Mango cultivar from Karnataka, India

The 'Appemidi' mango, is a mango cultivar primarily grown in Malenadu region of Karnataka, India. Appe midi is the variation of the same name. Appemidi varieties include Ananta Bhattana, Kanchappa, and Karnakundala.

==Name==
The word "Appe midi", translating to "Tender Mango" in the Kannada language, is the king of all tender mangoes for its use in the South Asian pickle industry. Appemidi mangoes, grown along the riverbeds of the Aghanashini, Bedti, and Sharavati, are celebrated for their exceptional suitability in making mouthwatering pickles known popularly as 'Appe midi Uppinakayi'.

==Description==
The mango is found in the wild and is small in size and pulpy. It is known for its taste, aroma and shelf life.

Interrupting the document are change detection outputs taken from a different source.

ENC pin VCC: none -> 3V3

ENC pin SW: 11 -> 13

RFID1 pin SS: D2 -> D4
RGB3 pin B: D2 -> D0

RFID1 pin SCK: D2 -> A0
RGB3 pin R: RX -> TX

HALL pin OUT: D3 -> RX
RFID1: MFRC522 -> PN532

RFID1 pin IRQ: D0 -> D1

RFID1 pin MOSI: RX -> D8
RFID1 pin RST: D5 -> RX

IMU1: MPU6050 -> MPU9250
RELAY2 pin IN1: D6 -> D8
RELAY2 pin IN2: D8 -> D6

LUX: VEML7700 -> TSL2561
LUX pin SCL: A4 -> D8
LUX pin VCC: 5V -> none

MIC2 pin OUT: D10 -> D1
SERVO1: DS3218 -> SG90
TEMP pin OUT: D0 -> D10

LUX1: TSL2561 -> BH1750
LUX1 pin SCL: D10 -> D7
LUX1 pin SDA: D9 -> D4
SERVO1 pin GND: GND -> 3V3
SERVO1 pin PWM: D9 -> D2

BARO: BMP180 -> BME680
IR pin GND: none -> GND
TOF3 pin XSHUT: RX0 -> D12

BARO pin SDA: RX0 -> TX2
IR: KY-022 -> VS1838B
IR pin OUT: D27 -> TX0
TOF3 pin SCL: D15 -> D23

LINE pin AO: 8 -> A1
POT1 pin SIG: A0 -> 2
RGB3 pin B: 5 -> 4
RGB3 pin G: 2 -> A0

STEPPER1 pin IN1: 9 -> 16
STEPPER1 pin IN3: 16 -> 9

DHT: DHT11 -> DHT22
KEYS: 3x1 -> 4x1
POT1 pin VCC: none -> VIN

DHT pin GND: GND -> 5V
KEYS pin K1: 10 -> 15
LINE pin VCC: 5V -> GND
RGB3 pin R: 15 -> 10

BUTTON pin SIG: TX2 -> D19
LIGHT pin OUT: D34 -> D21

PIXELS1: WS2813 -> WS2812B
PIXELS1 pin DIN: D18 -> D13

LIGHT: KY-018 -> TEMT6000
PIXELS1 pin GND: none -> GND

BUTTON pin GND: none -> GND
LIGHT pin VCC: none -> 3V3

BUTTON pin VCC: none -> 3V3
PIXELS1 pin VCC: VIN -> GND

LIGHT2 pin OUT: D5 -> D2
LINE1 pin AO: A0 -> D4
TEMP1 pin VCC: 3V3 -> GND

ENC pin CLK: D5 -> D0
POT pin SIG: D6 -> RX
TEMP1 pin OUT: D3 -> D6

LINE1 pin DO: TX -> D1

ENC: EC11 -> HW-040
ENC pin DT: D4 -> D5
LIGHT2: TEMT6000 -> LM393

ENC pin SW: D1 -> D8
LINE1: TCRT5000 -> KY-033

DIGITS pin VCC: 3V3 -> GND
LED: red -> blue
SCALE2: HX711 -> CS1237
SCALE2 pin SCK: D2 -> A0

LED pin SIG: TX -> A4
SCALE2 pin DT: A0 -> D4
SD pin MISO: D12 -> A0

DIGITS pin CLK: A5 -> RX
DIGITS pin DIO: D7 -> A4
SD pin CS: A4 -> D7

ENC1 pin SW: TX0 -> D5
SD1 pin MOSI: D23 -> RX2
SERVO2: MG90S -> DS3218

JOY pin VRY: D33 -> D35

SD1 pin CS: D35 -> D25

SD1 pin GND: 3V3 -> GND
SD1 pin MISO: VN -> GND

==Geographical indication==
It was awarded the Geographical Indication status tag from the Geographical Indications Registry under the Union Government of India on 4 September 2009 (valid until 3 September 2029).

Department of Horticulture from Bengaluru proposed the GI registration of the Appemidi mango. After filing the application in 2009, the fruit was granted the GI tag in 2009 by the Geographical Indication Registry in Chennai, making the name "Appemidi" exclusive to the mangoes grown in the region. It thus became the first mango variety in Karnataka (before Kari Ishad mango) to earn the GI tag.